The present invention relates generally to klystrons and, more particularly, to an electropneumatically-driven external band selector which is useful to precisely position the inductive shorting plungers within the resonant cavities within the klystron.

BACKGROUND OF THE INVENTION

Tuning of the resonant cavities within a klystron is accomplished by adjusting the inductive shorting bars which are located within the resonant cavities. The adjustment of the shorting bar within each resonant cavity determines its resonant frequency. The pass band frequency of the klystron is then determined by the resonant frequency of the series of resonant cavities. The resonant cavities are within a vacuum environment within the klystron. The shorting bars are attached to plungers which enter the resonant cavities through hermetic bellows. Thus, by pushing or pulling on the plungers, the position of the shorting bar attached thereto will change within the resonant cavity.

An external klystron band selector is a device which tunes the klystron to a preselected frequency band or frequency channel by precisely positioning the plungers, which in turn precisely position the inductive shorting bars. The band selector allows for repeatedly tuning the klystron to preselected frequency channels within a band of frequencies. An example of a prior art is shown in Thiem, et al., U.S. Pat. No. 4,546,325, issued Oct. 8, 1985 ("the Thiem patent"), which has been assigned to the assignee of the present invention.

The Thiem patent discloses an electromechanical device that is driven by two solenoids. One is a linear acting solenoid, and the other is a limited rotation stepper solenoid. Power is applied to the solenoids only while changing channels. A cylinder or barrel is fitted with set screws which function as cams. The cams are set in rows parallel to the axes of the cylinder. Each of the cams is associated with a respective one of the above-mentioned plungers.
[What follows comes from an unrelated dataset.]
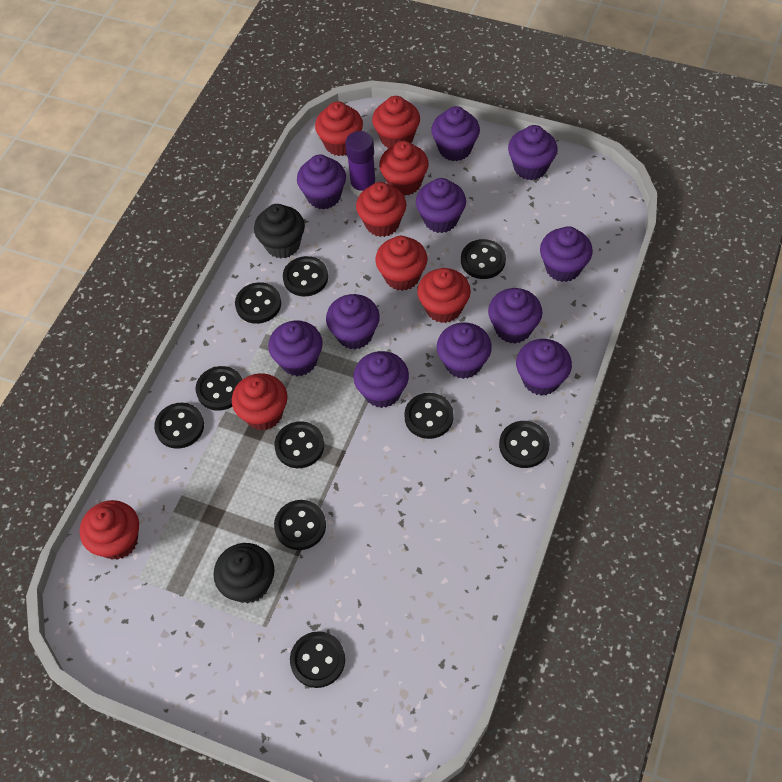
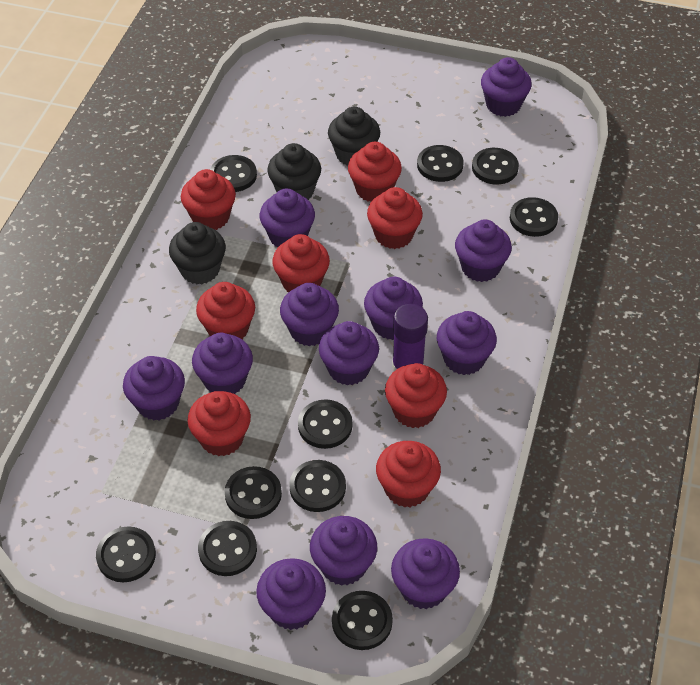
black cupcake: 2 -> 3
purple cupcake: 11 -> 12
Several rows of cams are spaced around the cylinder. Each row is adjusted for a different channel by adjusting the extension of each of the cams in that row.

In the operation of the device disclosed in the Thiem patent, the linear solenoid is first activated to move all the plungers away from the cams. Next, the stepper solenoid is then used to rotate the cylinder so that the desired row of cams is positioned over the plungers. Subsequently thereto, the linear solenoid releases the plungers to rest on the cams. Stops may be provided on the tuner to prevent damaging the plunger if the cam associated therewith is not adjusted properly.
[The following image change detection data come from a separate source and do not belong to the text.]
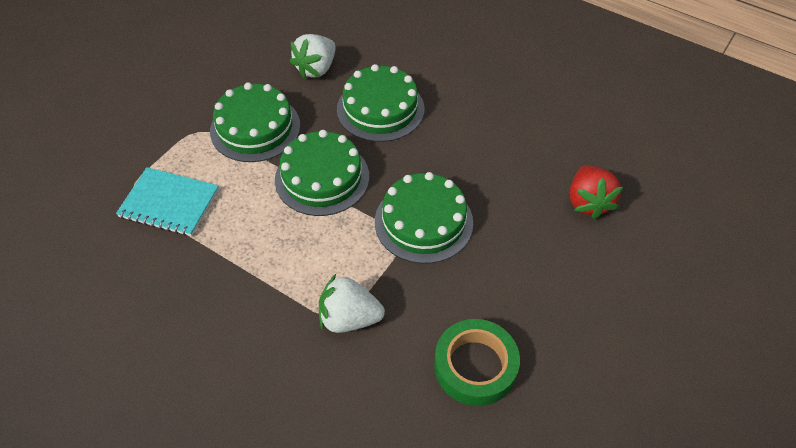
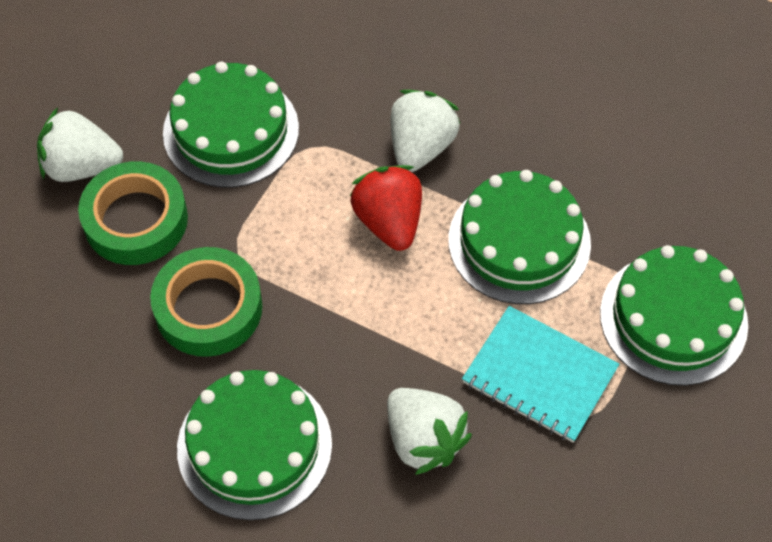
green tape: 1 -> 2
white strawberry: 2 -> 3

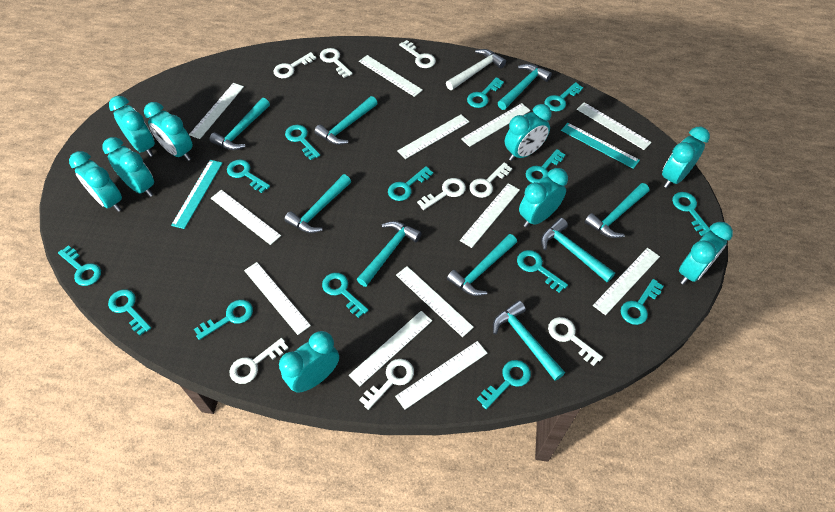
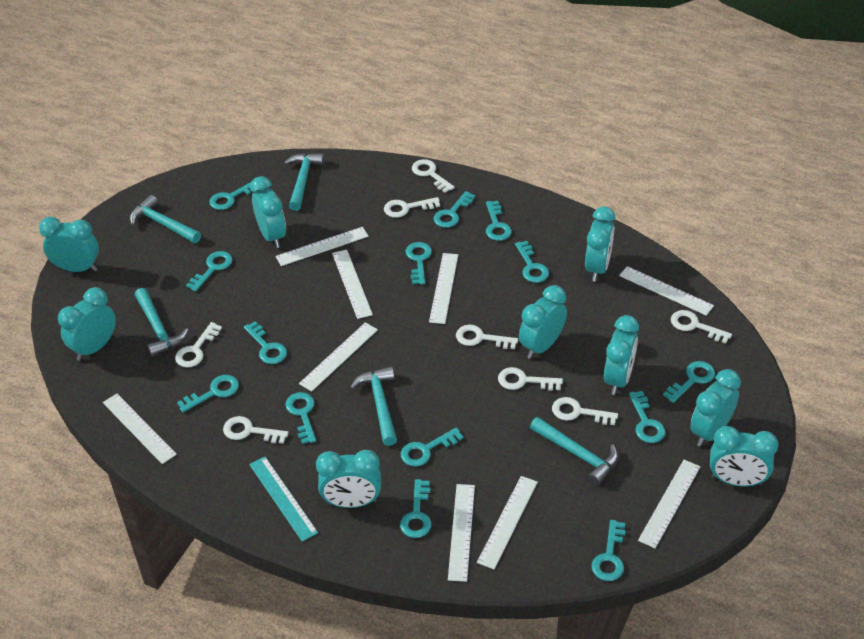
turquoise hammer: 9 -> 5
turquoise ruler: 2 -> 1
white hammer: 1 -> 0
white ruler: 12 -> 9

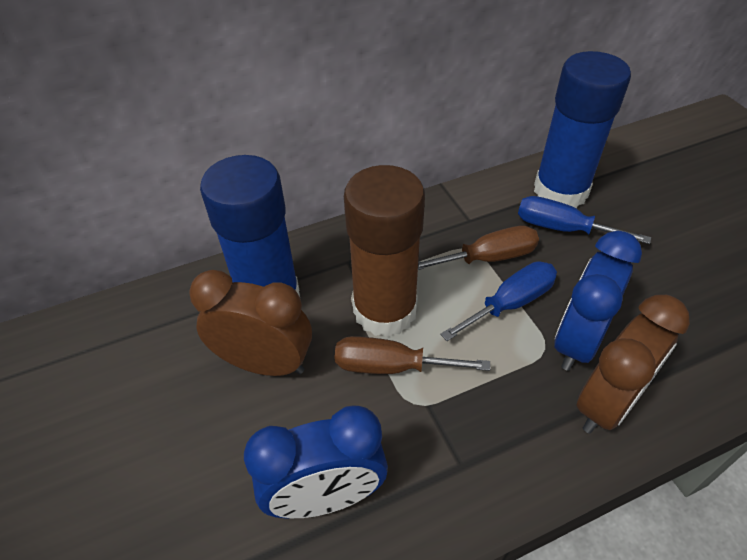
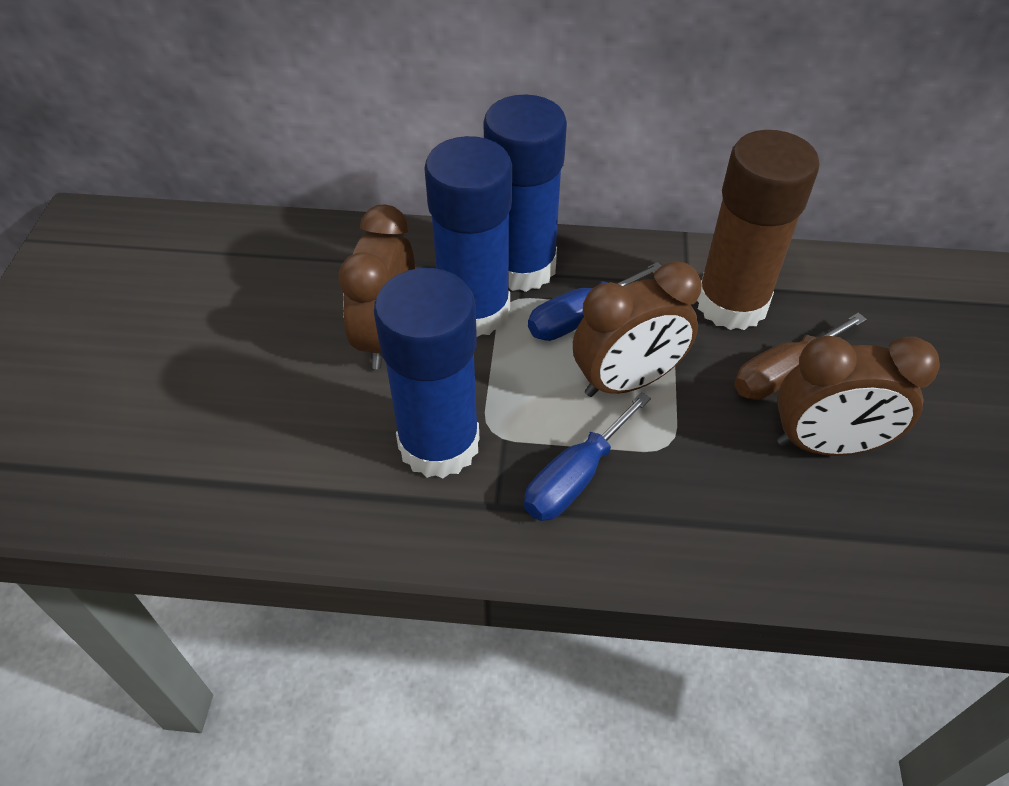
blue clock: 2 -> 0
blue glue stick: 2 -> 3
brown clock: 2 -> 3
brown screwdriver: 2 -> 1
As disclosed in the Thiem patent, the changing of the channels of the klystron may be accomplished relatively rapidly. For example, for a six channel band selector, any new channel is selectable within two seconds. A new channel, tuned by selecting an adjacent row of cams from the present row, may be selected in less than one second.

The prior art device disclosed in the Thiem patent has several disadvantages and limitations. For example, the disclosed device is useful with only certain types of klystrons, these being of a type which have low friction between the plungers and the walls of the cavity. The force vs. stroke characteristics of electric solenoids are usually not sufficient to overcome the spring forces and cavity friction present in many klystrons. Also, the disclosed prior art device has no means for manually tuning the klystron in the case of a power failure to the band selector. Finally, the disclosed prior art device has no means for insuring that the plungers are disengaged from the cams before the cylinder is rotated to a new position.

SUMMARY OF THE INVENTION

It is therefore an object of the present invention to overcome one or more disadvantages and limitations of the prior art enumerated hereinabove.
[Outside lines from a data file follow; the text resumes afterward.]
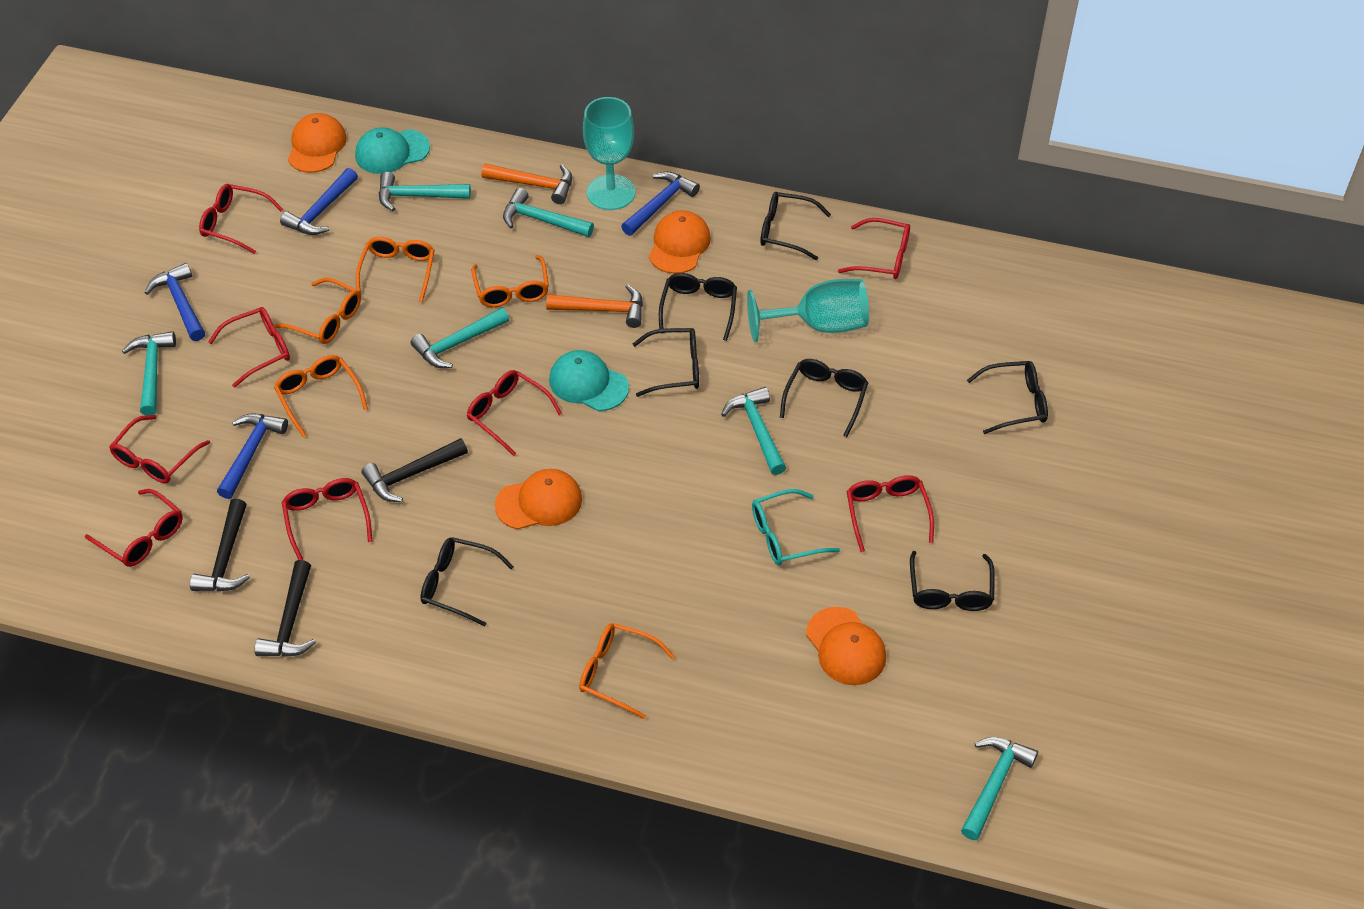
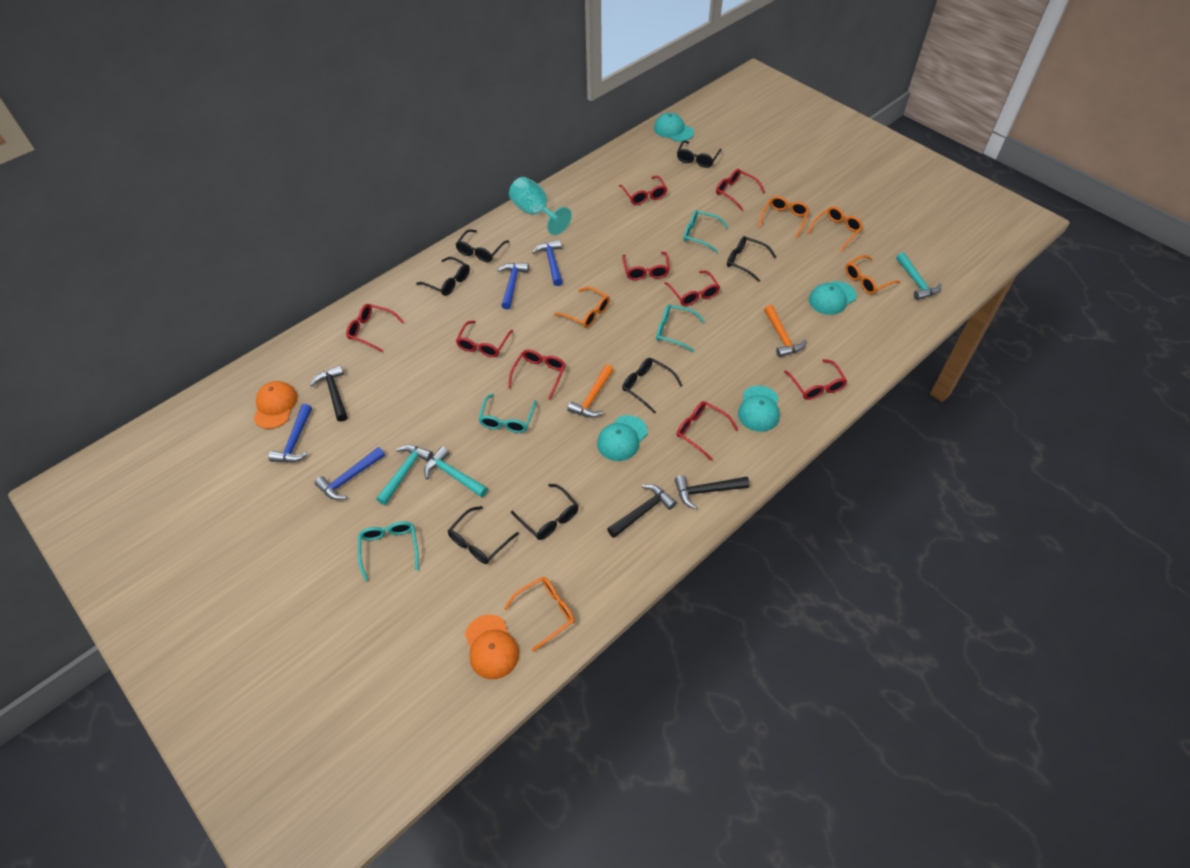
orange cap: 4 -> 2
red glasses: 8 -> 9
turquoise cap: 2 -> 4
turquoise glasses: 1 -> 4
turquoise goblet: 2 -> 1
turquoise hammer: 6 -> 3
Another object of the present invention is to provide a tuner for a klystron which can be utilized in various types of klystrons independent of the spring forces and friction and plungers in the cavity walls.

A further object of the present invention is to provide a tuner for a klystron which can be manually tuned in the case of a power failure to the band selector.

According to the present invention, a band selector for a klystron includes a cam carrier and a plurality of cam followers. The cam carrier includes a plurality of cams with the cams being arranged in a plurality of rows. Each of the cam followers has a first end adapted to be mounted to a respective one of the plungers in the klystron and a second end. The cam carrier is positionable so that a selected one of the rows aligns with the cam followers. The cam followers are normally biased so that the second end of the cam followers abuts a respective one of the cams. The band selector further includes a first member movable between a first position and a second position. When the first member is in the first position, it is non-interactive with the cam followers. When the first member is moved to its second position, it becomes engageable with the first end of each of the cam followers to remove the second end of the cam followers from abutment with the respective one of the cams. Thus, the first member when moved to the second position allows the cam carrier to be repositioned so that another row of cams may be utilized for a different band. Finally, the band selector of the present invention includes a pneumatic actuator engageable with the first member to move the first member from the first position to the second position. When the pneumatic actuator is disengaged from the first member, the cam followers under their biasing return the first member to the first position.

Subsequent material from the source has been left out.